Sheng Xue, an author and journalist who fled China after Tiananmen and now lives in Canada, said she’s faced harassment similar to Su. Sheng worked at RFA for 17 years but is now a freelance journalist and writer.

In 2014, she said online ads offering sex were posted with her name and cell phone number in cities across North America. She would get calls at her home from New York and San Francisco.

The harassment isn’t constant, she said, but ebbs and flows with important dates and events, including the anniversary of Tiananmen Square or the 2008 Beijing Olympic Games. 

Last September, with the approach of Chinese National Day, Sheng said she received hundreds of comments on Twitter, many of which were accompanied by nude photographs doctored with her image.

“They always use this kind of very dirty message,” she said. 

Return to society

Xu, the journalist in Australia, said a pornographic video falsely purported to depict her surfaced online, as did a fake documentary about her sex life.

More recently, she has also faced efforts to physically intimidate her. In October, Xu said she noticed a man standing outside her apartment, watching her. 
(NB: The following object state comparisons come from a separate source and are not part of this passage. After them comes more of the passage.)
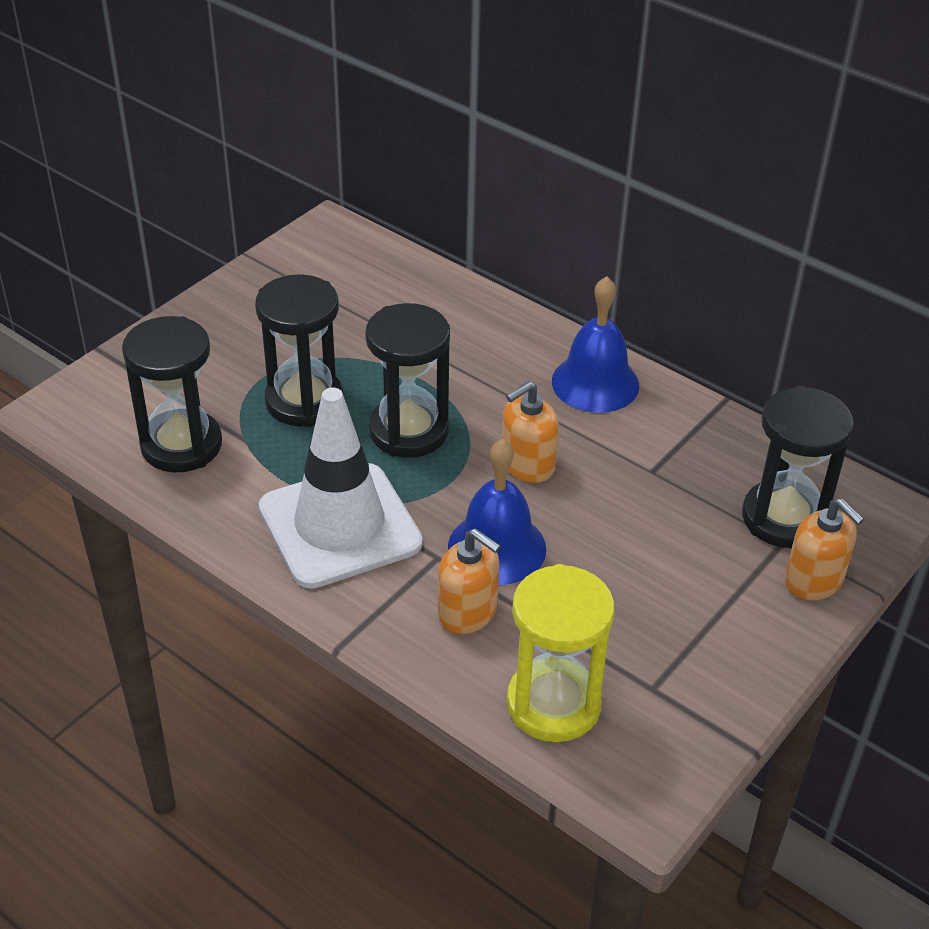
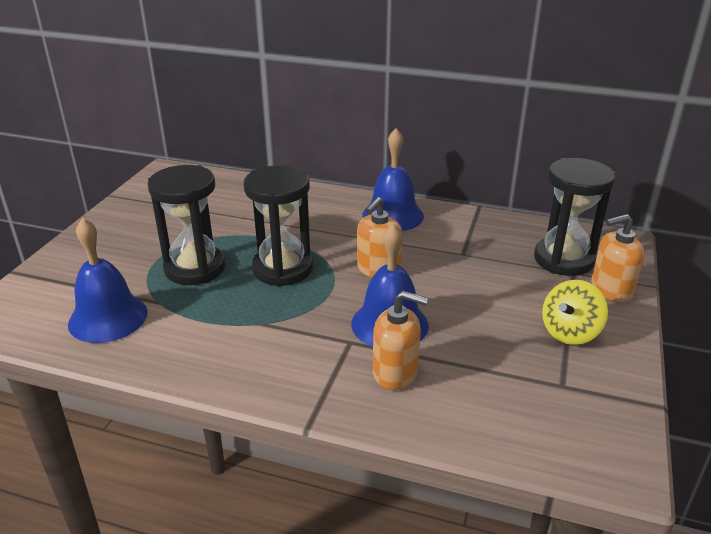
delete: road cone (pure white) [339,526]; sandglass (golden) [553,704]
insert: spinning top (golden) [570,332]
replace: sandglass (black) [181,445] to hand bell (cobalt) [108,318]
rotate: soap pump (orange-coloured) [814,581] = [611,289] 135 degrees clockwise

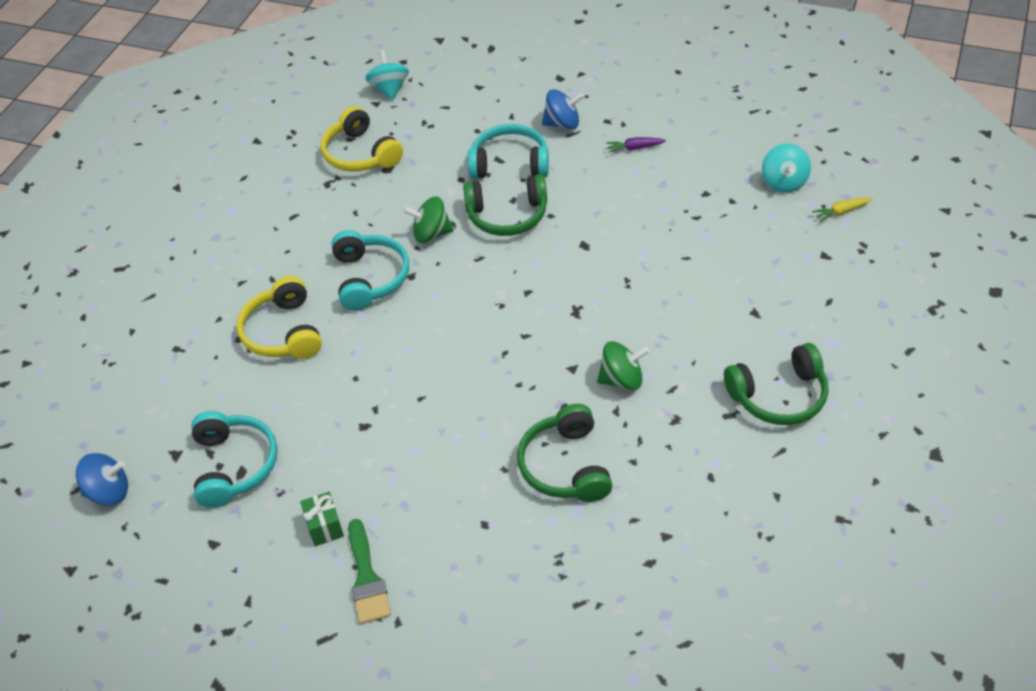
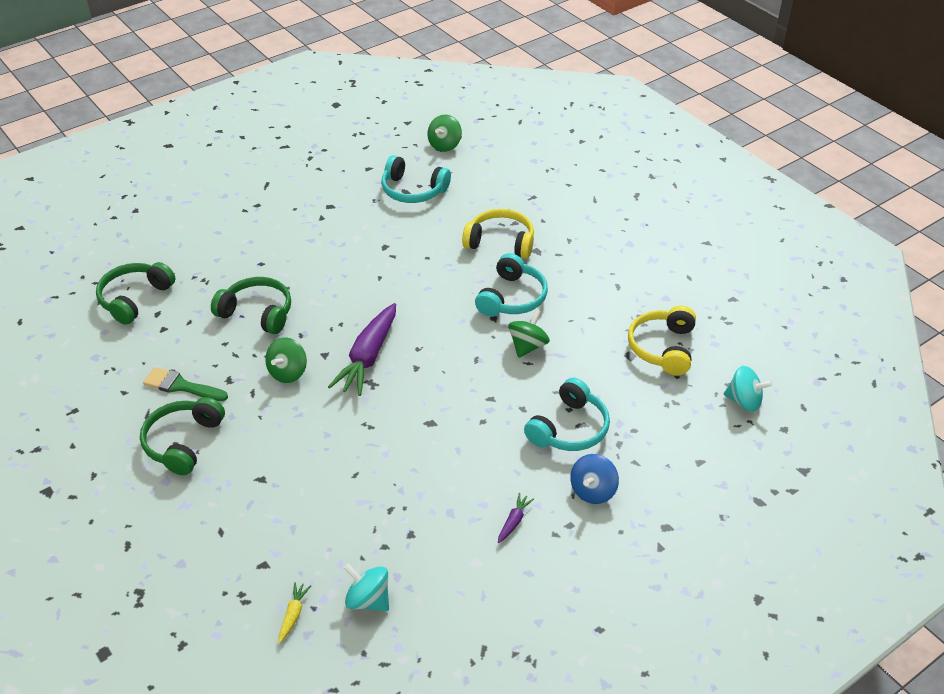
delete: wrapped gift (green) [324,527]
insert: carrot (royal purple) [368,357]
move: brush (green) [367,578] to [181,386]; over-ear headphones (green) [507,215] to [135,299]
recolor: spinning top (cobalt) [109,492] to spinning top (green) [445,145]
rotate: over-ear headphones (golden) [361,154] = [663,348] 75 degrees counterclockwise; over-ear headphones (turquoise) [370,278] = [512,297] 90 degrees counterclockwise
“When I tried to film him, like really up close, he didn’t look at me. He didn’t flinch. He just walked away,” Xu said. 

She said she kept isolated behind a number of security safeguards she set up in response to the threats. 

But Xu has since re-emerged into society. She’s also taken inspiration from the women who led the recent “white paper” protests that pushed China to rescind its restrictive zero-COVID policies, although many have since been arrested.

Xu is learning to live with the strange men who sometimes follow her, is adept at spotting hacking attempts, and carries on when her public speeches are interrupted by “CCP fanatics.”

“I don’t feel safe, but I’m not going to stop what I do because I don’t feel safe,” she said.

More harassment, and a response

It’s been weeks since Su has heard from the harasser who forced her out of her apartment. A Facebook page set up in his name stopped being active after Feb 9.

But Su said she continues to get abuse. 

On Feb. 11 and 12, she received a flurry of calls concerning hotel bookings and/or bomb threats made in her name in Hong Kong, Macau, Istanbul, New York, Houston and Los Angeles. 

Su told RFA that hotel employees told her that the reservations included deposits, indicating the perpetrators had some measure of financial resources. A screengrab from her phone reviewed by RFA shows unknown calls throughout the night.

The day before, Su said a stranger texted and offered to pay her cash to stop her “activities.” 

“I told him to f— off and blocked him,” she said.